I'm going to write this down because right now I'm really scared and maybe this will calm me down some. It's all my sister's fault, I was fine and watching tv in the living room when she came in carrying her sheet over her head and almost running. She sat in front of me and only said "I'm scared."
I asked her what happened and she tells me she had just finished talking with her boyfriend and was about to turn off the lights and go to sleep when she gets the urge to look out the window and sees this black-shadowed face with glowing red eyes watching her. It it had been me I would've screamed my head off (I freeze when I panic so I know running is out), but instead she put her sheet over her head so she could not look at it looking at her and walked over to the window to close it. Then, she ran to the living room to tell me and beg me to go to my room with her so she could sleep.
It might be selfish of me, but I told her I was going with her. Truth be told, I'm scared to see something like that. And if she falls asleep, she leaves me there "alone". Instead, I am currently alone in my living room, trying hard to ignore the urge to look at the window in front of me and trying to calm down enough to go to the room. It's my room too, so I gotta go sleep there anyway.
You know what doesn't help? The fact that my brother got into the habit of keeping all his windows off after two times he woke up feeling something watching him and saw a face with red eyes on his window.

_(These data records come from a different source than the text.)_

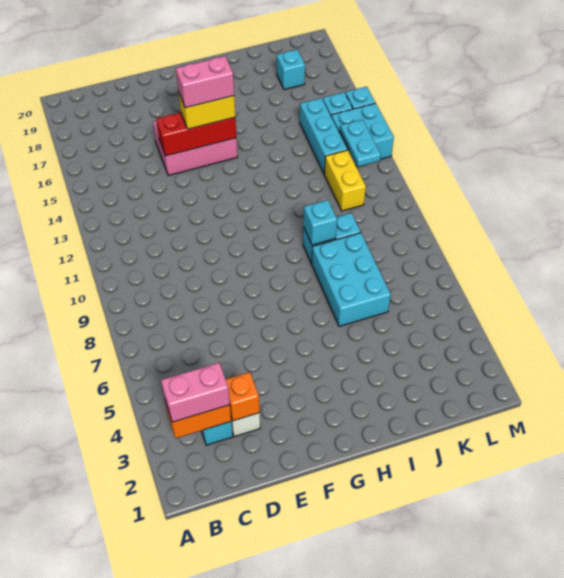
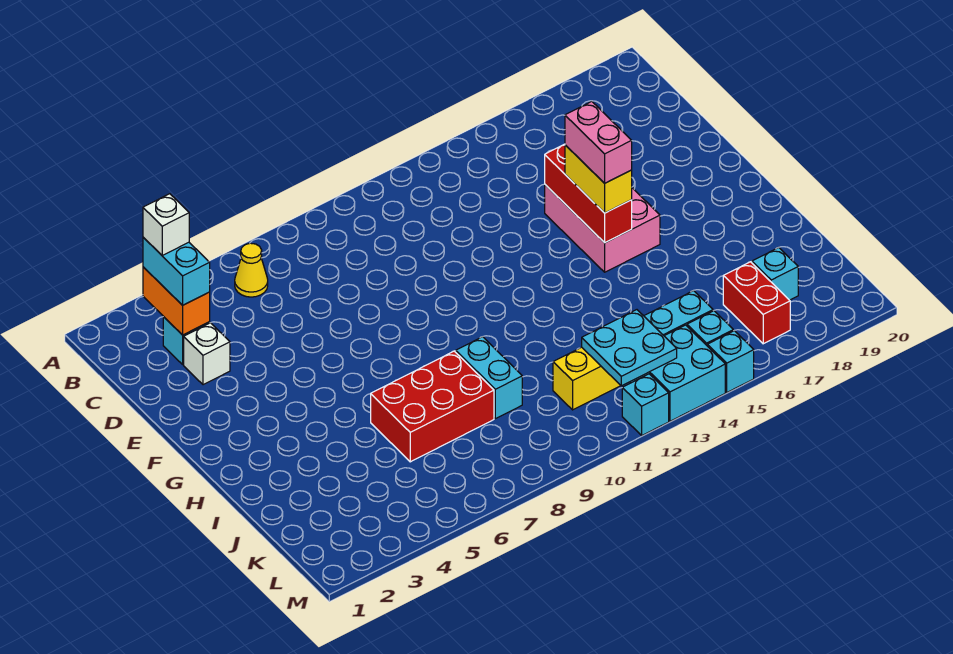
pink brick B3:C3 level 3 -> cyan brick B3:C3 level 3
none -> white brick B3 level 4
none -> yellow cone B6 level 1
orange brick D3 level 2 -> none
cyan brick I6:J8 level 1 -> red brick I6:J8 level 1
cyan brick I9 level 2 -> cyan brick M12 level 1
none -> red brick K17:L17 level 1
cyan plate L12:L13 level 2 -> cyan plate K12:L13 level 2

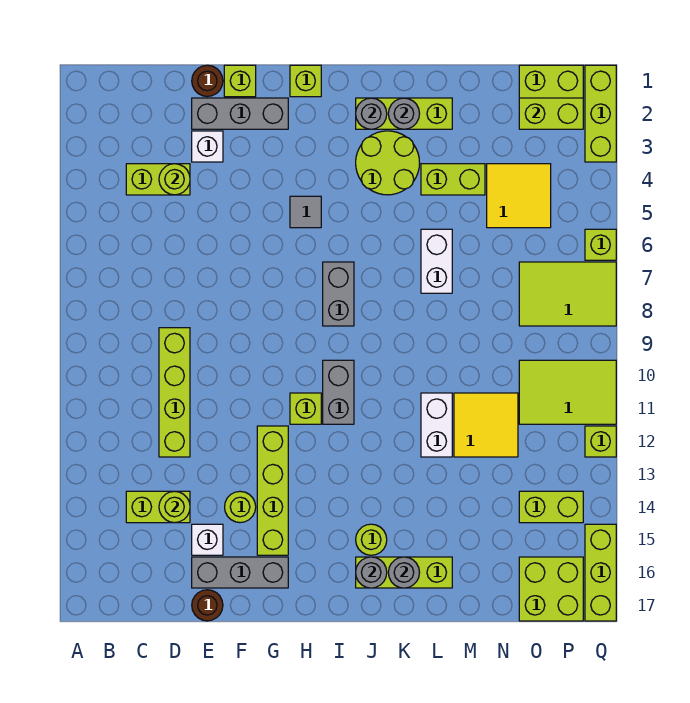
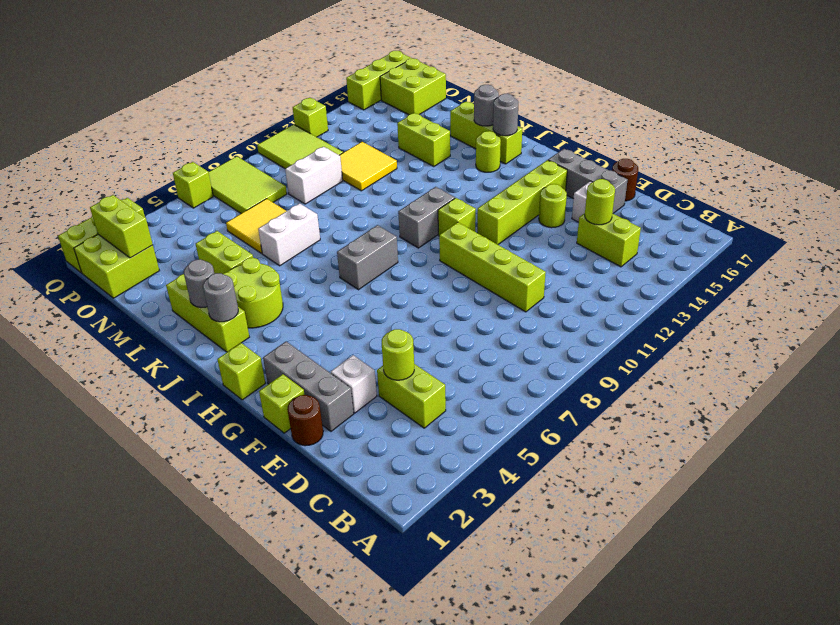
lime brick D9:D12 level 1 -> lime brick D10:G10 level 1
grey tile H5 level 1 -> none
white brick L11:L12 level 1 -> white brick N9:N10 level 1
yellow tile N4:O5 level 1 -> yellow tile M6:N7 level 1
lime brick O14:P14 level 1 -> lime brick L14:M14 level 1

I know that because back then I was in the TF RP and would go to sleep pretty late, so I was awake when he woke up both times and spent half an hour watching tv while I RPed. Adding to that, the fact that my windows have been closed for two days (with no explanation as to why. I just came one day and found them all closed) which only makes me think something happened to have them closed.
I know this time of the year is suppposed to be holy, but nothing but bad things happen to us whenever this time comes. I really don't want to think something is acutally stalking us. For one, I'm not pretentious enough to think we are that important to supernatural beings. And second, I've read enough to know thinking like that only gives the bad things actual power over you. I've got enough with my entire family willing to give things power for me to start doing it too.

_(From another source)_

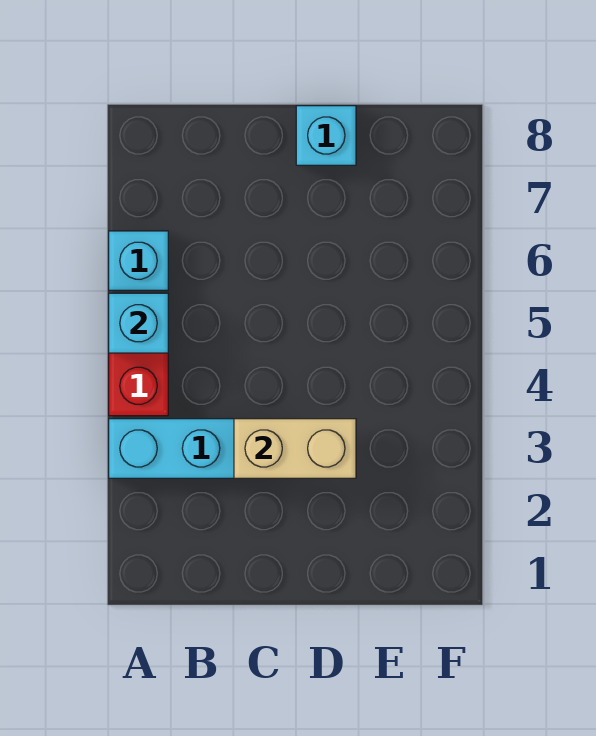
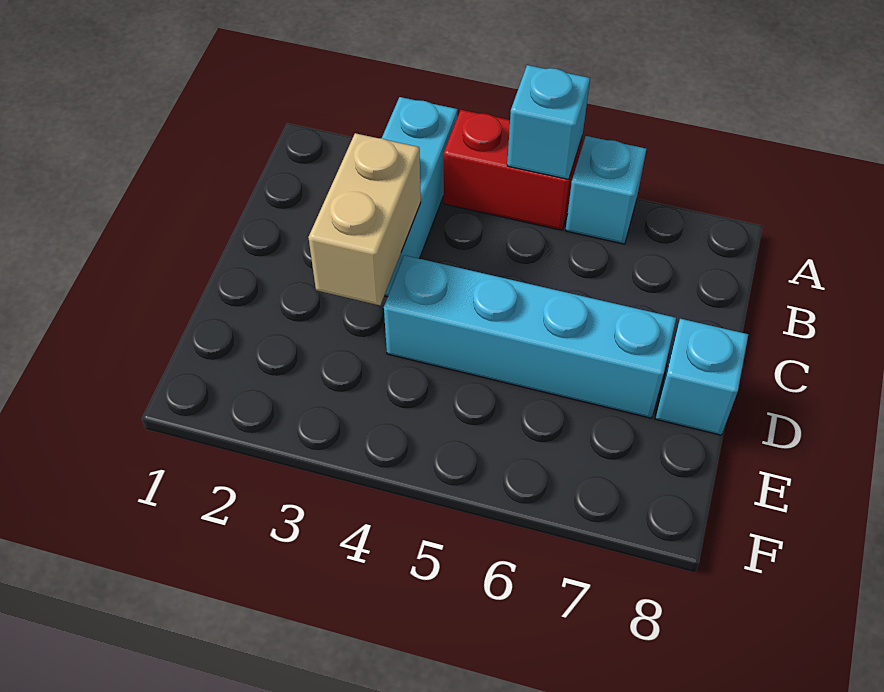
none -> cyan brick D4:D7 level 1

I did tell my sister to make a prayer. I may not be the poster picture for Christianity, but I've got my own reasons to believe in God (churches are another thing entirely). I made a quuick prayer too, but that doesn't stop me from being scared. Hence, you have me writing this to calm my nerves.
I wonder what the dog was doing when she saw it. Aren't they supposed to bark when weird shit happens? The neighbors' dogs are barking now, mine is still quiet. It makes me miss Shadow and Fury. Those two would be barking along with them.
You know, maybe it was the leaves of that tree mom planted behind our room along with the glow of the street lamp that's accross the street behind our house. I'm willing to bet money on it, but that won't calm me down. And it certainly didn't calm my sister when I told her that.
Anyway, that's it. This helped a little, so good night.